Deiniol is one of eight electoral wards in the city of Bangor, Gwynedd, Wales, electing councillors to the city and county councils.

==Description==
The ward covers the centre of the city including the High Street and Bangor Cathedral (dedicated to St Deiniol). It is bounded to the northwest by the A5 road, to the northeast by Maes-y-Dref and to the southwest by the railway. It elects two councillors to Bangor City Council and one county councillor to Gwynedd Council.

The ward population, according to the 2011 census, was 1,839.

==County ward==
In the May 2017 county council election Plaid Cymru regained the seat from the Labour Party, having lost it in 2012.

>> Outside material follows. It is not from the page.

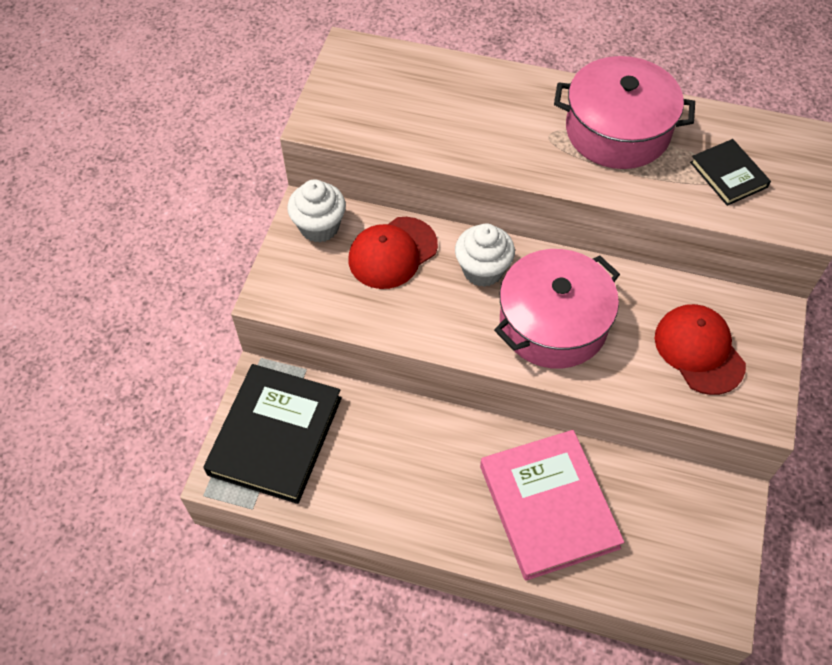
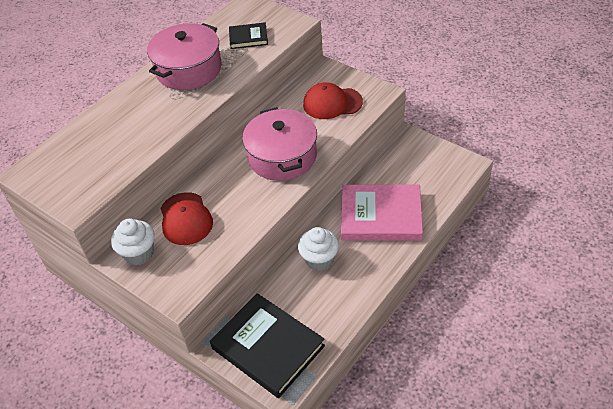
camera: 65 degrees left, 10 degrees down
(483, 270) = (226, 177): white cupcake -> white cupcake (319, 260)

Gwynedd Council election, 4 May 2017
| Party |  | Candidate | Votes | % | ±% |
|---|---|---|---|---|---|
|  | Plaid Cymru | Collings, Steve | 74 | 39.57 |  |
|  | Independent | Jones, Enid | 41 | 21.93 |  |
|  | Labour | Kieran, Kerry Ann | 41 | 21.93 |  |
|  | Liberal Democrats | Shultan, Mohammed | 31 | 16.58 |  |

Gwynedd Council election, 3 May 2012
| Party |  | Candidate | Votes | % | ±% |
|---|---|---|---|---|---|
|  | Labour | Edwards, David Gwynfor | 66 | 36.67 |  |
|  | Plaid Cymru | Llewellyn, Dewi * | 62 | 34.44 |  |
|  | Liberal Democrats | Shultan, Mohammed | 52 | 28.89 |  |

- = sitting councillor prior to the election

== Welsh Language ==
According to the United Kingdom Census 2021, 19.6 per cent of all usual residents aged 3+ in Deiniol could speak Welsh. 27.4 per cent of the population noted that they could speak, read, write or understand Welsh. The 2021 Census showed that Deiniol was the area in Gwynedd that had the highest proportion of its population with no Welsh language skills. According to the 2011 Census, 22.8 per cent of the population could speak Welsh.

==2022 dissolution==
A 2018 report by the Boundary Commission for Wales proposed the merger of Deiniol with neighbouring Bangor wards to form a new two-member ward. Low voter registration of the university students was blamed for the small electorates in the city. This was enacted by The County of Gwynedd (Electoral Arrangements) Order 2021 which, from the 2022 local election, split Deiniol and merged it with the neighbouring wards of Hendre and Hirael.